In the end, the data pointed to a clear, wide-ranging set of benefits resulting from mentorship. Students with mentors gained between .06 and .48 points of grade point average, were between 18 and 35 percent less likely to fail a course, and were 10 to 25 percentage points more likely to attend college. Turning to workplace outcomes, the authors estimate that mentorship may boost the annual earnings of students by between $1,780 and $5,337. Those effects compare favorably to some of the most effective education interventions that have been studied, including high-quality pre-K and lower class sizes.
Kraft cautioned that these associations between in-school mentoring and improved short- and long-term circumstances should not be regarded as clear causal evidence. But they offered the “most robust empirical evidence to date” of the importance of school-based mentoring, he said — and they fall in line with existing evidence, both from formal mentoring programs and the lived experience of many people.
“None of our methods are gold standard, and we can’t definitively say without a doubt that natural mentoring causes the outcomes we observe to improve,” Kraft said. “However, we are able to leverage multiple approaches to account for the biases we think might be present. And across all the approaches, we can’t make what appear to be the benefits of natural mentoring go away.”
‘Size of these effects is amazing’
Unfortunately, the Add Health data was equally clear that not all K-12 students benefit to the same extent from strong relationships with adults at school. Roughly 15 percent of white participants and 20 percent of Asian -American participants said they had experienced in-school mentoring; roughly 12 percent of African -American and Latino males, and about 10 percent of African -American and Latino females, said the same.
Class was also a noteworthy factor: Over 17 percent of students from more affluent families reported the existence of an in-school mentor, compared with just 12.5 percent of students from less affluent families.The divergence is especially damaging because the apparent effects of mentoring, including reduced course failures and greater college attendance, are significantly larger for children of lower socioeconomic status.
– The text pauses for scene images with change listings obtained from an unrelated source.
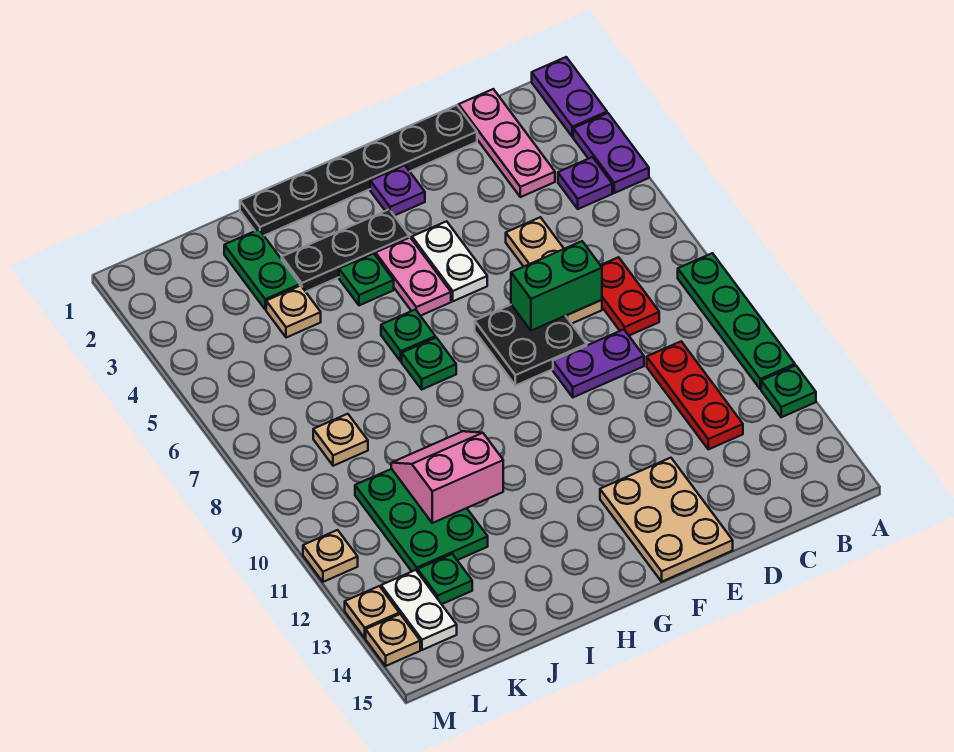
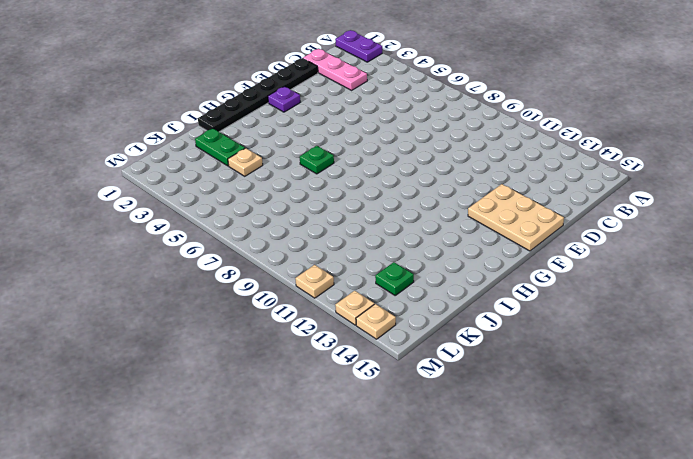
none -> purple plate A3:A4 level 1
none -> green plate A8:A11 level 1
none -> green plate A12 level 1
none -> purple plate B4 level 1

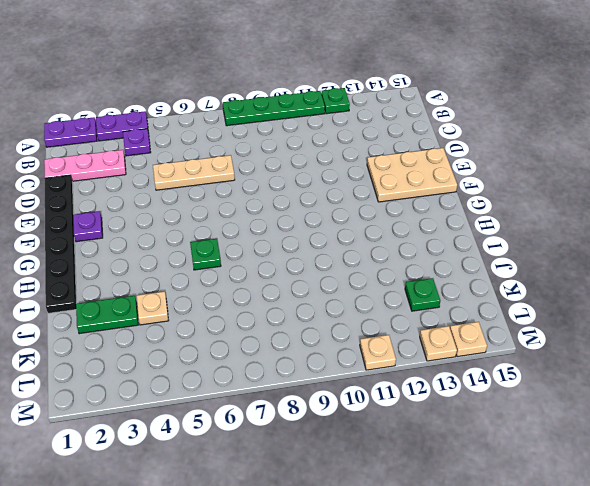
none -> red plate C7:C8 level 1
none -> red plate C10:C12 level 1
none -> purple plate D9:E9 level 1
none -> black plate E7:F8 level 1

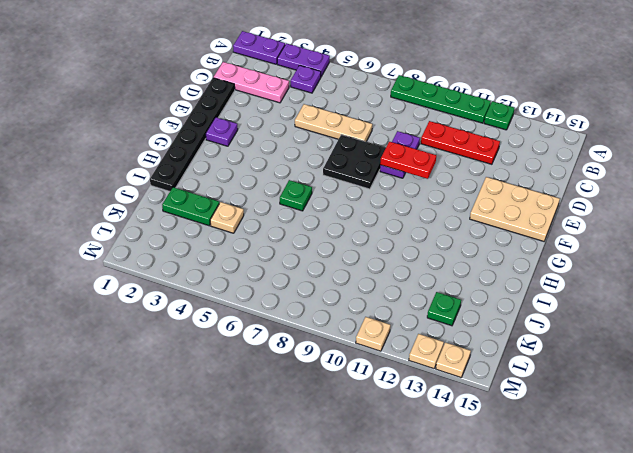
red plate E9:E10 level 2 -> red plate C7:C8 level 1
none -> white plate F4:F5 level 1
none -> black plate G3:I3 level 1
none -> pink plate G4:G5 level 1
none -> green plate H4 level 1

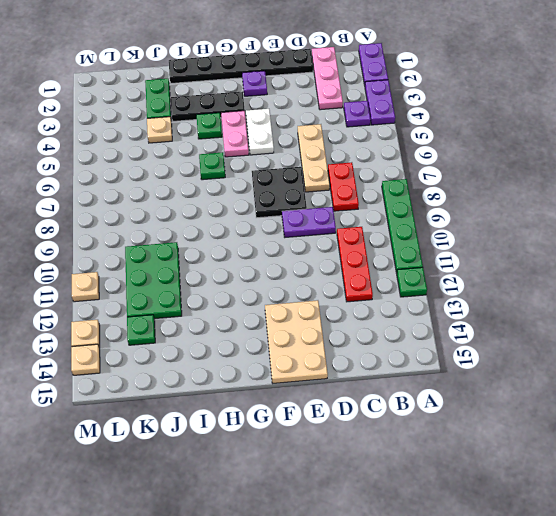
none -> green plate H7 level 1
none -> tan plate K8 level 1
none -> white plate L13:L14 level 1
none -> green brick D7:E7 level 2

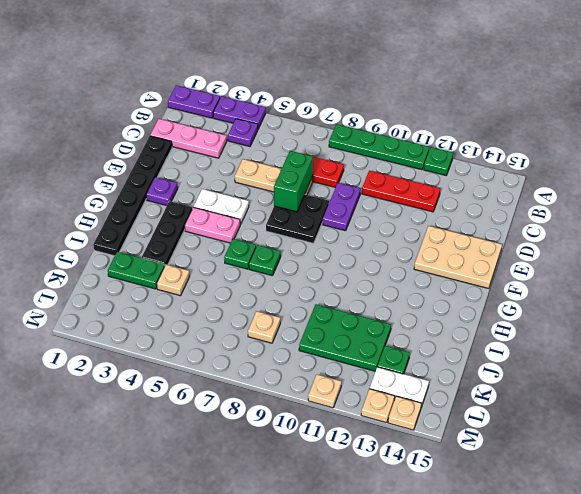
none -> green plate H4 level 1
none -> pink slope I10:J11 level 2 top 11

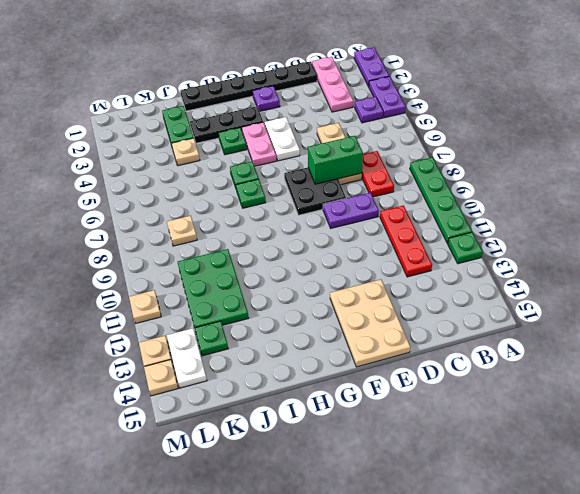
none -> pink slope I10:J11 level 2 top 11

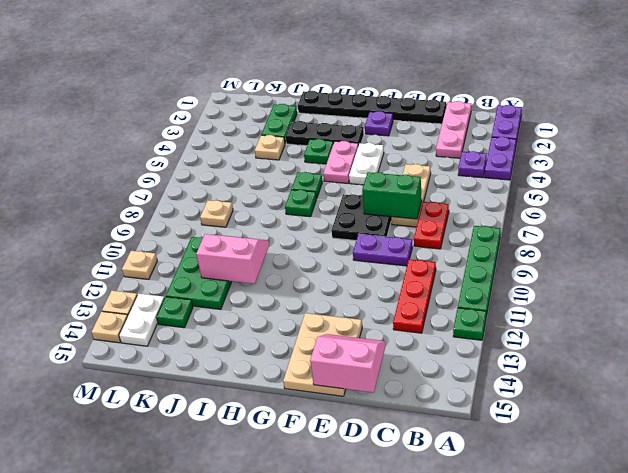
pink slope D14:E15 level 2 top 15 -> none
In this aspect, the study’s findings closely coincide with those of another recent working paper, this one examining a more formal mentoring system in Germany. That experiment looked at over 300 high schoolers from 10 cities who were paired with university undergraduates through a program called Rock Your Life! The younger students were drawn from schools in each city’s lower academic track, making them much less likely to attend college. But after years of collecting data, researchers found that receiving mentoring had delivered substantial improvements to their math grades, social skills and declared willingness to attain a workplace apprenticeship.
Ludger Woessmann, a professor of economics at the University of Munich and one of the study’s co-authors, told The 74 that those positive effects accrued almost exclusively to poorer students; in contrast with Kraft’s work, which found the benefits of mentoring to be universal, if weighted somewhat toward the economically disadvantaged, the German experiment showed that more affluent participants received almost no benefits.
“The size of these effects is amazing,” Woessmann said. “It’s somewhat hard to quantify exactly what they mean, but they are huge. And I think it’s a very gratifying result because we really see in all these dimensions — some of these are subjective things, but school grades come from official data — they are really improved, big time. So what we learn is that the life outcomes [of disadvantaged students] are malleable.”